There are two versions of this credit: the Residential Energy Efficient Property Credit for private persons, and the Investment Tax Credit for business.

Residential solar purchasers should follow IRS guidance here, and fill out IRS Form 5695 when submitting annual taxes. Commercial entities will follow this guidance and complete IRS Form 3468.

Now, pv magazine USA is not a tax advisor, so seek professional advice before filling out these forms. The tax implications of solar construction should be part of a well-vetted solar contractor’s field of expertise, but here, too, solar contractors aren’t tax specialists, either.

With those caveats in mind, here are a few of the important aspects of the current version of the federal tax credit.

First, in order to take advantage of a federal tax credit, there must be a federal tax liability to apply the credit against.

There are many reasons that taxes might not be owed in any one year. Perhaps there were a lot of write-offs (more kids), or maybe you are retired and living on nontaxable income. If you don’t have a tax liability, then you can probably stop reading this article right here.

Residential solar power projects cost roughly $3.00 per watt, with a national average size of around 7,000 watts. That gives us an average project price of $21,000. The 26% tax credit in this scenario would provide a $5,460 credit to apply against what’s owed to Uncle Sam.

Your tax liabilities may help you qualify for federal tax incentives for your rooftop solar project.

Image: Sullivan Solar

As you can see, it is very important to look closely at your tax liability to understand how this credit may fit into your finances.

Second, you’ll only get cash back if the taxes you already paid for the year are greater than what you owe.

For example, let’s say you paid $5,460 in federal income taxes over the course of the year. As noted above, a $21,000 solar power project would offer that exact value of tax credit. After verifying that your solar tax credit is worth $5,460 via the tax forms above, you’ll get back exactly that amount after filing your taxes.

However, if you happen to have paid $2,730 this year in federal income tax, and another $2,730 next year – you’ll get $2,730 back each year. The 2020 IRS form above allows taxpayers to carry unused portions of the tax credit into their 2021 return.

Third, the tax credit will fall from 26% to 22% in 2023. After 2023, the residential tax credit ends. For business customers, it continues indefinitely at 10%.

Battery systems

Next, battery systems charged by the solar power system are included in this solar tax credit.

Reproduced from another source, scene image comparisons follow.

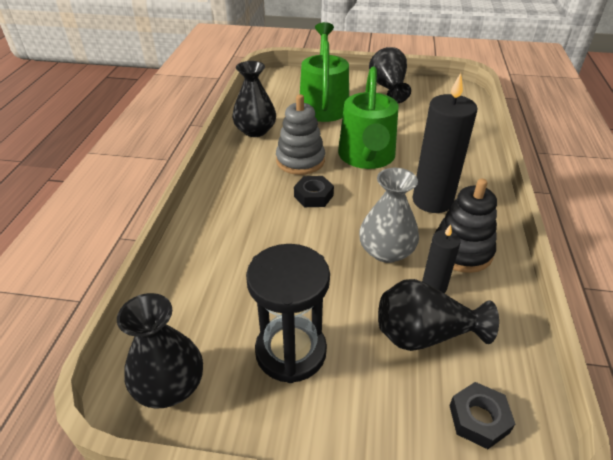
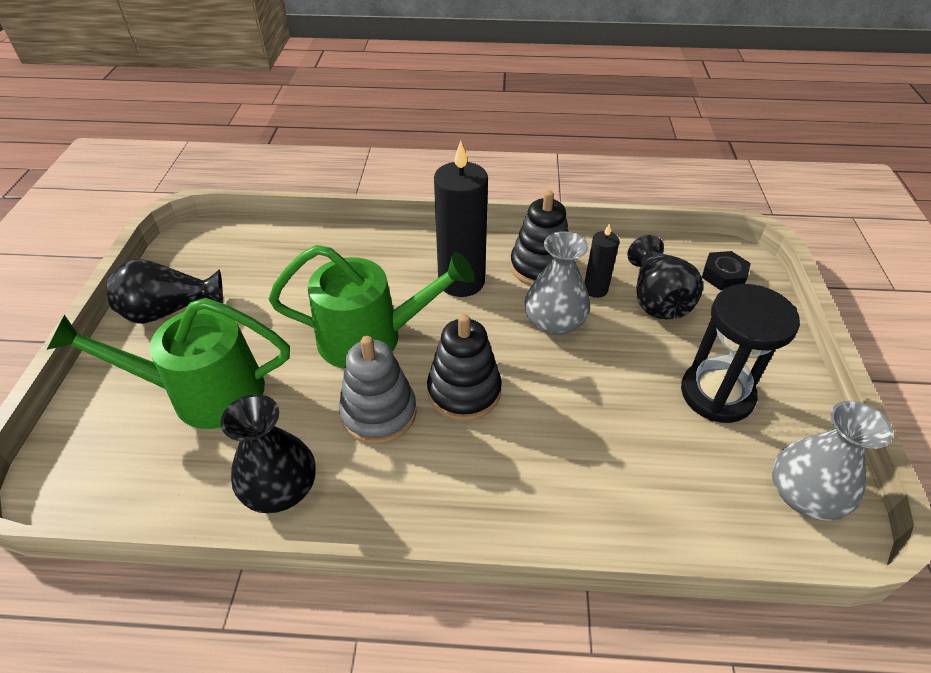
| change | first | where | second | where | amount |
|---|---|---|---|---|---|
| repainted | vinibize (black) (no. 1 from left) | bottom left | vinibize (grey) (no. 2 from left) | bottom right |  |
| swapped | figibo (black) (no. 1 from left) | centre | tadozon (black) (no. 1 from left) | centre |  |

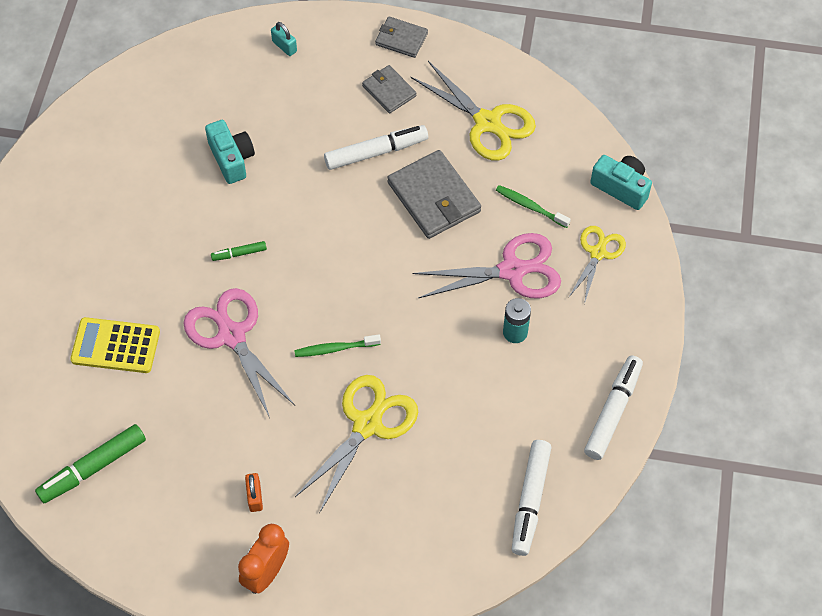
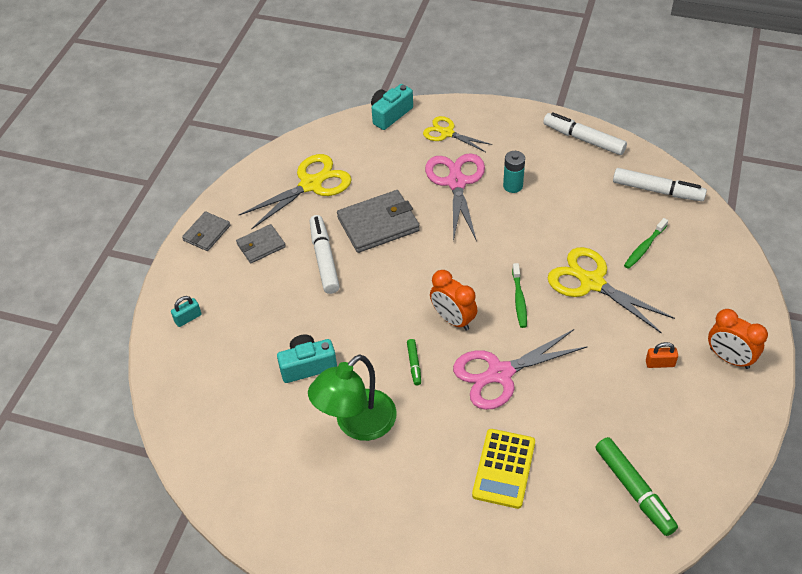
| change | first | where | second | where | amount |
|---|---|---|---|---|---|
| shifted | kugitubix (green) (no. 2 from left) | centre |  | middle right |  |
| new |  |  | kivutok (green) | bottom centre |  |
| new |  |  |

Whether batteries make pure financial sense is a different calculation entirely.

One final thought: solar tax credits are not set in stone. Incentives scheduled to vanish at the end of 2023 may soon renew. There’s even a chance that the incentives could increase.

In March, three senators introduced a bill that would temporarily allow businesses to get the tax credit back as cash, regardless of whether they owe the IRS. In May, a second piece of legislation was submitted which would make the cash payback permanent, not only for businesses but also for individuals.

The Biden Jobs Plan would increase the tax credit to 30%, both expanding the credit to those with little or no tax liability, and extending the credit for 10 more years.

If and when the laws do change, pv magazine USA will cover the news, and this author will update our Solar 101 series.